Doch der dritte Satz setzte derlei Phantasien ganz schnell wieder ein Ende. Zwei bis drei einfache Fehler zu Beginn genügten, um die von der langen Niederlagenserie spürbar verunsicherten VSG-Männer trotz des gerade erlebten Satzerfolgs wieder aus dem Tritt zu bringen. Als dann beim Spielstand von 4:8 auch noch Sönke Meyer mit einem Migräneanfall das Feld verlassen musste, verloren die Ammerländer völlig den Faden – und sehr, sehr deutlich auch den Satz.
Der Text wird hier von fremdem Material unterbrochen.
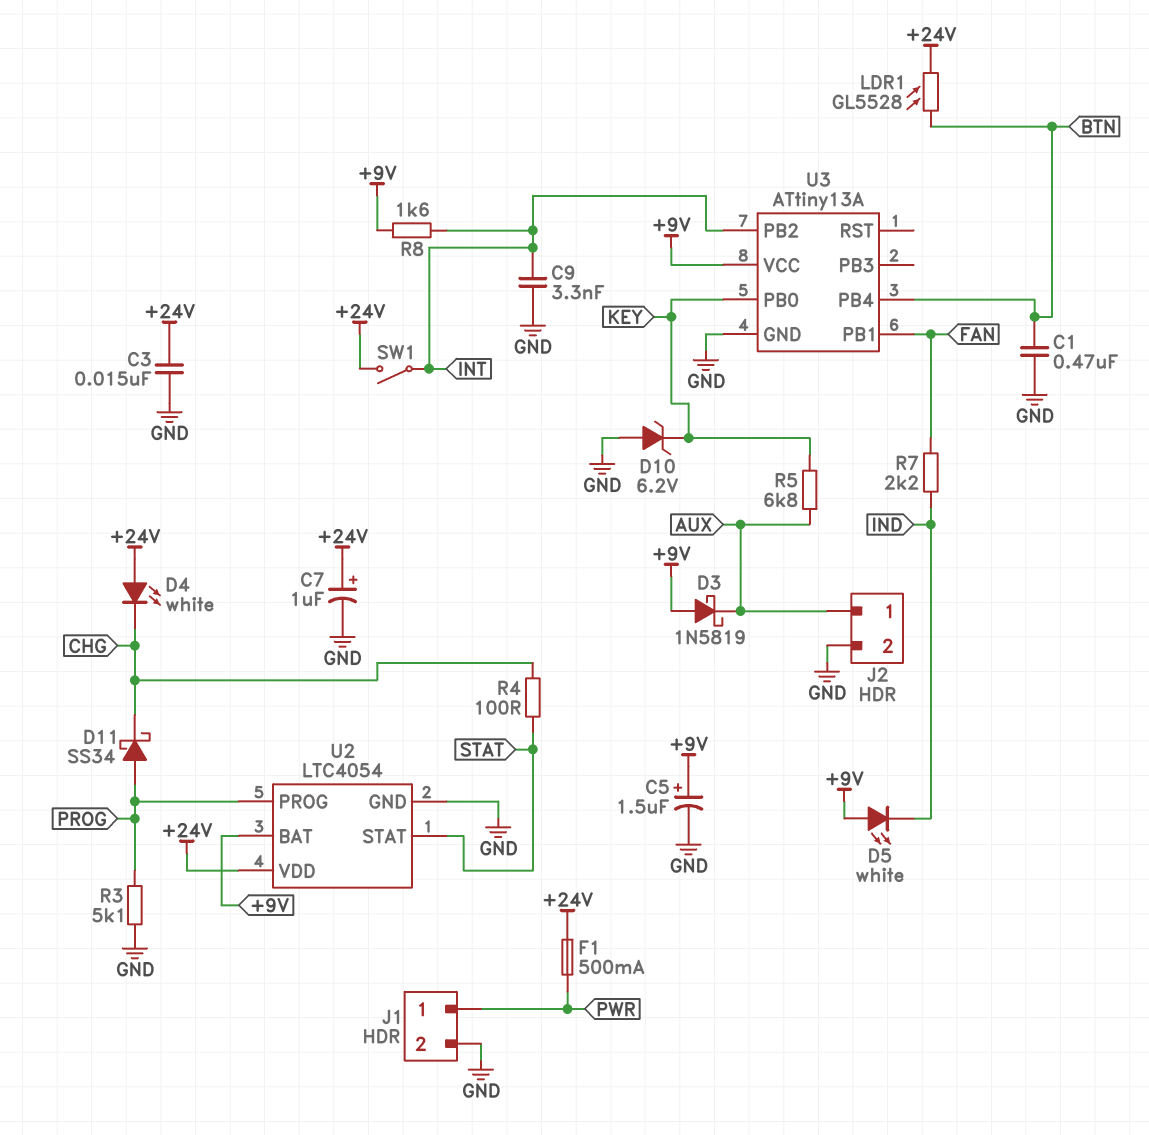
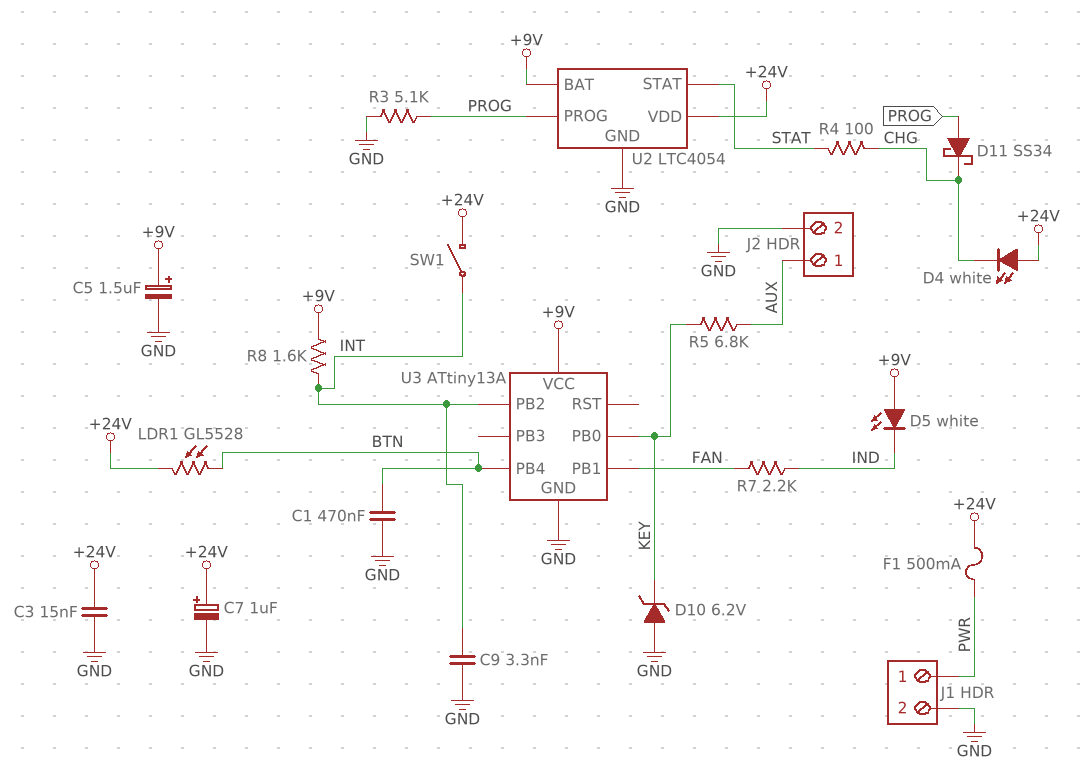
D3: schottky 1N5819 (A +9V, K AUX) -> none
Mit verschiedenen Spielerwechseln im vierten Satz versuchte VSG-Trainer Torsten Busch, das Unheil noch abzuwenden, hatte damit aber keinen Erfolg. „Dieses 3:1 für die Bremer geht völlig in Ordnung“, sagte der Coach. „Sie haben sich letztendlich in allen Elementen stärker präsentiert. Größte Knackpunkte waren für mich unsere schwache Annahme und, daraus resultierend, unser viel zu leicht zu lesendes Angriffsspiel.“

Nun beginnt mit dem Heimspiel am kommenden Sonntag gegen die Tecklenburger Land Volleys also die Abschiedstournee der VSG in der Dritten Liga West. Und wer weiß, vielleicht kehrt mit dem nunmehr praktisch feststehenden Abstieg die lange vermisste Leichtigkeit zurück? Denn dass die Ammerländer Mannschaft das Potenzial hat, viel, viel bessere Spiele abzuliefern als das Rückspiel gegen Bremen, hat sie schon oft in dieser Saison bewiesen.